ПРИМЕЧАНИЕ 22. СТР. 66

Лессинг указывает на эту замечательную картину Гомера как подчеркивающую красоту Елены, отмечая:

Что могло бы создать более яркое представление о красоте, чем признание стариков в том, что война, стоившая стольких крови и сокровищ, была того достойна?

Тем не менее замечание стариков, по-видимому, не значит так много, как описание мудрецов и их отсылка к богиням. Трудно представить нескольких мудрых людей, соглашающихся, что кровопролитная девятилетняя война была действительно оправдана красотой Елены, и поэтому это утверждение естественно воспринимается как допустимое преувеличение. Следовательно, эффект от этого замечания был бы обесценен и вряд ли был бы достаточен для целей поэта. Правда, греки иногда казались по-детски наивными, но нет никаких доказательств того, что им так не хватало чувства меры, чтобы буквально принять это мнение старейшин. Но когда мы наблюдаем дряхлость старейшин и физическую немощь, которая, по-видимому, сделала их неспособными к чувственным удовольствиям, тогда мы действительно должны восхититься красотой, которая так сильно возбуждает их эмоции, что заставляет их вспомнить о богинях. [a]

Обсуждая пригодность этого эпизода в качестве сюжета для картины, Лессинг отмечает, что страсть, которую испытывали старики, была «мгновенной искрой, которую их мудрость тут же гасила», но позже, ссылаясь на возможность того, что вуаль, которую носила Елена, проходя по улицам Трои, не была снята, когда ее увидели старейшины, он указывает [b]:

Когда старейшины выражали свое восхищение ею, нельзя забывать, что они видели ее не в первый раз. Их признание, следовательно, не обязательно возникло из-за нынешнего мгновенного взгляда на нее, ибо они, несомненно, часто испытывали прежде те чувства, которые теперь впервые признали.

Это очень верно, но лишь служит для углубления впечатления от красоты Елены, ибо элемент неожиданности удален из сознания старейшин, и одного взгляда на нее, под вуалью или без, достаточно, чтобы вызвать ранее испытанные страстные трепеты.

[a] См. по этому вопросу Квинтилиан, viii., 4.

[b] «Лаокоон», перевод Рённфельдта.

ПРИМЕЧАНИЕ 23. СТР. 67

Почти во всех примерах возвышенного, процитированных Лонгином, есть это особое достоинство краткости — картина мгновенно бросается в мозг, без паузы или чего-либо, что могло бы усложнить красоту.

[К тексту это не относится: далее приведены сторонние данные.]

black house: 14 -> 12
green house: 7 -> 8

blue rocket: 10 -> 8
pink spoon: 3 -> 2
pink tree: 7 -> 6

Но ученый критик обращает внимание только на великолепные мысли и их уместное использование, не указывая на необычайную сжатость используемого языка. Помимо приведенного примера из Книги Бытия, есть еще один из его примеров, в котором практически вся красота картины создается быстротой ее представления. Это восклицание Гиперида, когда его обвинили в принятии незаконного указа об освобождении рабов: «Не оратор принял этот указ, а битва при Херонее». Лонгин отмечает [a]:

В то же время, когда он демонстрирует доказательства своих юридических действий, он смешивает их с образом битвы, и этим штрихом искусства полностью выходит за рамки простого убеждения.

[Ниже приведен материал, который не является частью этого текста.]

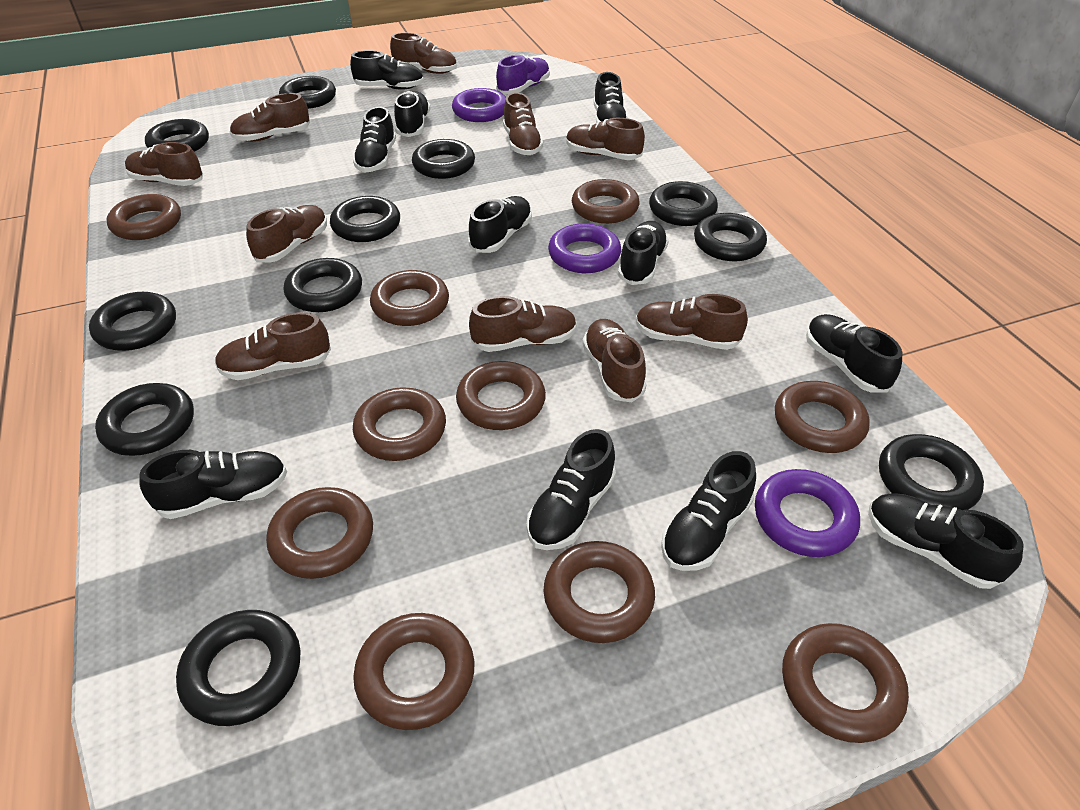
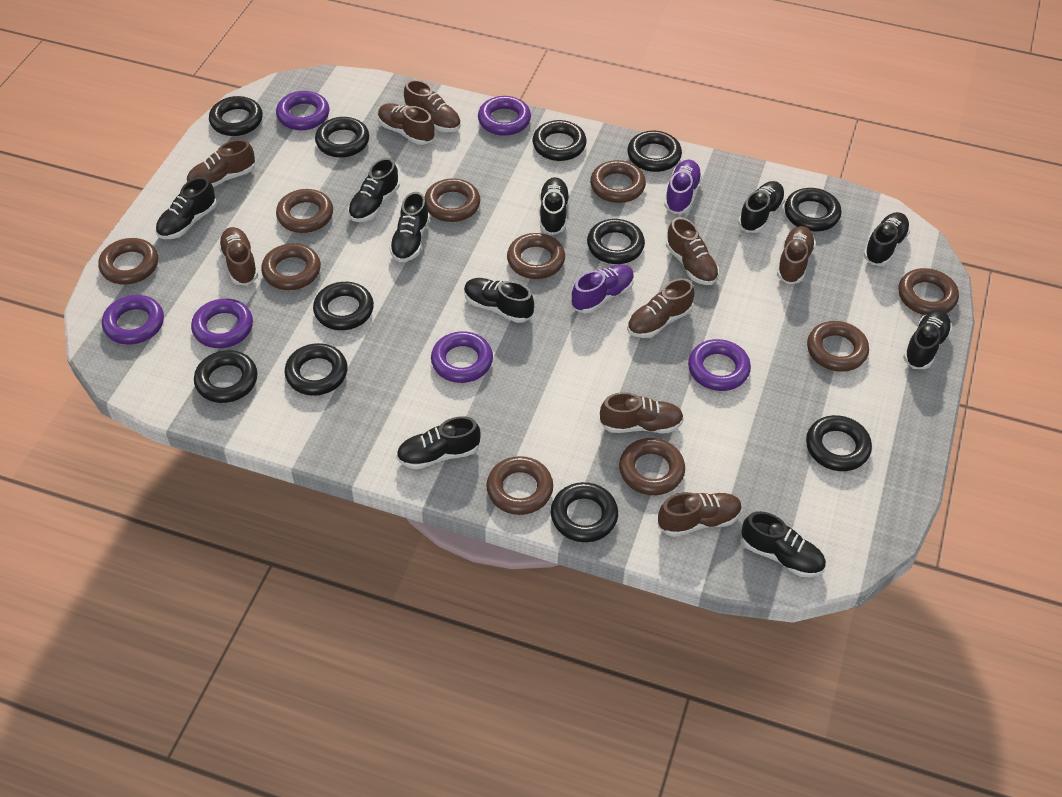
black shoe: 11 -> 10
brown shoe: 10 -> 9
purple ring: 3 -> 6
purple shoe: 1 -> 2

Но именно манера, в которой была представлена битва, а не сам факт ее введения, придала силу аргументу. Если бы вместо того, чтобы ограничиться коротким блестящим наблюдением, Гиперид тщательно проследил бы причину и следствие в этом деле, он все равно смешал бы образ битвы, но тогда он не создал бы произведения искусства.

Еще более тонкие примеры использования краткости в выражении оратором можно найти в речах Демосфена. Например, в своей речи «О венке» он говорит: «Человек рожден не только для своих родителей, но и для своей страны». Целый том о значении и добродетели патриотизма не мог бы сказать больше: отсюда и возвышенное искусство. Простое утверждение зажигает факел, с помощью которого мы исследуем каждое потрясение в истории; представляет движущуюся картину, в которой мы видим мотивы и стремления, направляющие патриотов сотни поколений; ставит вечную печать благородства на любви человека к своей родной стране. И достаточно нескольких слов. Та же мысль могла бы быть развернута в большой том, но искусство улетучилось бы вместе с краткостью.

[a] «О возвышенном», XV., перевод Уильяма Смита.

ПРИМЕЧАНИЕ 24. СТР. 68

Существует много переводов оды к Анактории, но лучший из них лишь слегка отражает глубину страсти оригинала. Версия, которая наиболее близко представляет содержание, сохраняя при этом непрерывный поток языка, — это, пожалуй, перевод Амброуза Филипса (1675-1749), который звучит так:

Блажен, как бог бессмертный, тот, кто рядом с тобой сидит, слышит и видит, как ты мягко говоришь и сладко улыбаешься. Это лишило мою душу покоя и подняло такие бури в моей груди; ибо пока я смотрела, охваченная восторгом, дыхание мое исчезло, голос мой пропал. Моя грудь пылала; тонкое пламя быстро пробежало по всему моему жизненному остову; над моими тусклыми глазами повисла тьма; мои уши звенели от глухих шумов. В росистой влаге мои члены остыли; моя кровь затрепетала от нежных ужасов; мой слабый пульс перестал биться; я упала в обморок, погрузилась в небытие и умерла.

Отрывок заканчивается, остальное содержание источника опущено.